Geographically, it’s not easy to get to because the rocky hills leading up to it are arranged in irregular plateaus. There is a large area with guest rooms. To reach it and move from room to room you need to climb a lot and sometimes you have to climb a massive step the size of a boulder, but that was the job and we did it willingly. We visited the tourists and provided what we had to offer according to the time on the calendar. On Chanuka it was a special menorah lighting and warm sfinji (Moroccan donuts), on Purim it was the reading of the Megilla, and on 15 Shevat we invited everyone for a fruit seder at the Chabad House. We invited nearly 100 people for the Shabbos meals.

At the Chabad House there is always a chevra that feels at home, who come to hear a shiur over a cup of coffee or get kosher food. But mainly, they come to get a warm, family embrace; in our case, from Saba or Savta. Many of the tourists are searching for themselves, seeking spirituality, and our job is to help them find the truth that their souls so thirst for, Hashem.

MULTIFACETED SHLICHUS

I’m thinking of the difficult mountain climb and how, at your age, it’s a bit more complicated. It’s mesirus nefesh to reach yet another Jew who is in a boarding house so high up!

Early in the morning, the riders on sleepers would arrive. Sleepers are buses that you can sleep on, on long trips. We greeted them with a smile, of course, and you won’t believe with what else … toilet paper! That’s an item that doesn’t exist in India. Only we, at the Chabad House, had it. And a kosher restaurant. My husband was very busy with putting t’fillin on people and doing a lot of listening. Every Israeli who travels in India knows that if he has a problem, the Chabad House is the place to go.

Even the mitzva of respecting parents was part of the shlichus. There was one fellow who came to the restaurant every day, ate and cried. Every day the same thing. One day, I decided to put an end to it and I went over to him. I said, “Do you want to talk about it or continue on like this?”

Then he opened up and said how he was insulted by his parents and he insulted them back, and what a terrible situation that created in the family.

I said, “You are calling them now to apologize. Respecting parents comes before everything and despite everything!” Via phone, there was a big and emotional reconciliation and the guy was so happy that we rescued him from his personal sorrow.

I have also helped women with family purity. In addition to kids who travel, there are also married couples who come on their honeymoon. Then the woman needs mesirus nefesh to fulfill the mitzva of tahara. I was amazed to see how everywhere, even at the ends of the world, Jewish women do not forgo the obligation and z’chus, despite the difficulty involved and the absence of minimal amenities.

Tell us a special story from your stay there.
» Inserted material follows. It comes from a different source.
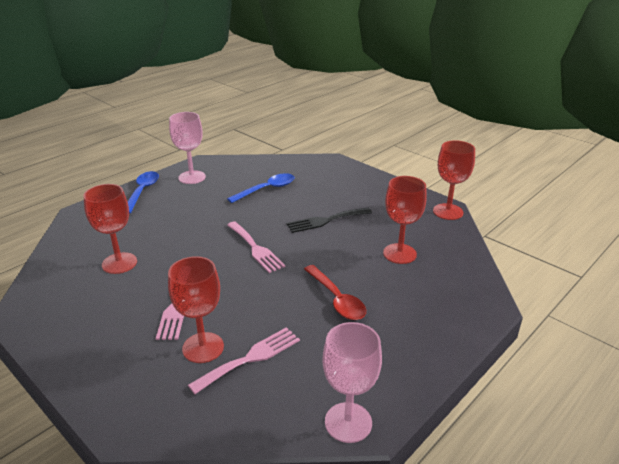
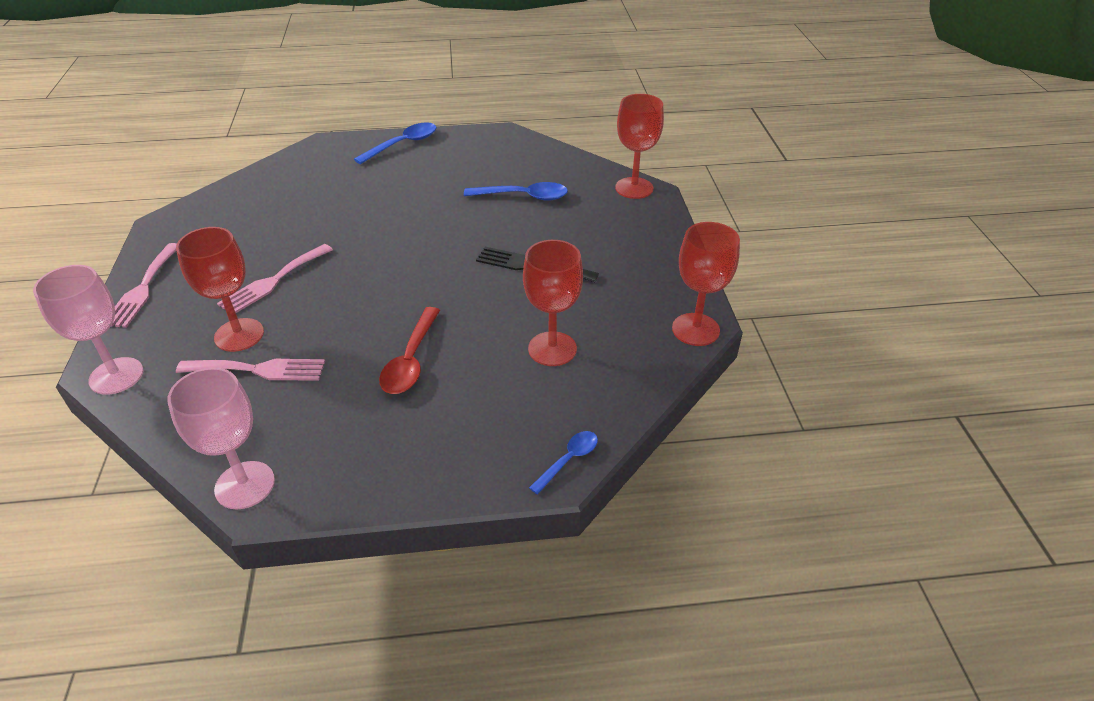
camera: 40 degrees right, 10 degrees up
(119, 263) = (287, 213): red goblet -> red goblet (634, 188)
(192, 177) = (469, 148): pink goblet -> pink goblet (116, 376)
(255, 248) = (416, 260): pink fork -> pink fork (142, 289)
(486, 297) = (568, 460): none -> blue spoon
It’s hard to pick. One of the unforgettable stories is when it was Shabbos, Parshas Zachor, and we had a hard time getting a minyan. It came out on an Indian holiday and everyone went to Pushkar. My husband went to look for a tenth man and found a kibbutznik walking around who did not want to join us. He finally said, “You know what? I’ll come only because your wife welcomed us with such a smile. When we arrived exhausted in Vata Canal, she greeted us with drinks and cake, and cleared a place for us to put down our heavy bags, so I’ll come, but just for ten minutes!”
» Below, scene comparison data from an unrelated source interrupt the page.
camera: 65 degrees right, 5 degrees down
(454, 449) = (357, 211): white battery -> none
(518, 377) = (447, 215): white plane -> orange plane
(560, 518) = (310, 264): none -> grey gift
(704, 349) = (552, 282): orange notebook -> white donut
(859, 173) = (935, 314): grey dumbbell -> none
The davening took a bit longer than that and he looked like he was itching to leave. He sighed irritably throughout the Torah reading but he waited till the end. I went over to him afterward and thanked him for his consideration. Being annoyed, he shouted, “Don’t thank me!”

But I insisted, “I will thank you because you did a very big thing,” and he left with a big smile.

What was it like to return to Eretz Yisroel and what are your plans for the future?

We left feeling uplifted and tremendously satisfied, a feeling reserved for shluchim of the Rebbe who experience and see for themselves what an impact the Rebbe has on every Jew, no matter where he might be hiding. We want to go on this kind of shlichus again, and pray that Hashem gives us the opportunity as well as the strength and health to do it.

Amen! And before you even plan the next shlichus, may the Rebbe be here and the main shlichus, to welcome Moshiach, be fully realized!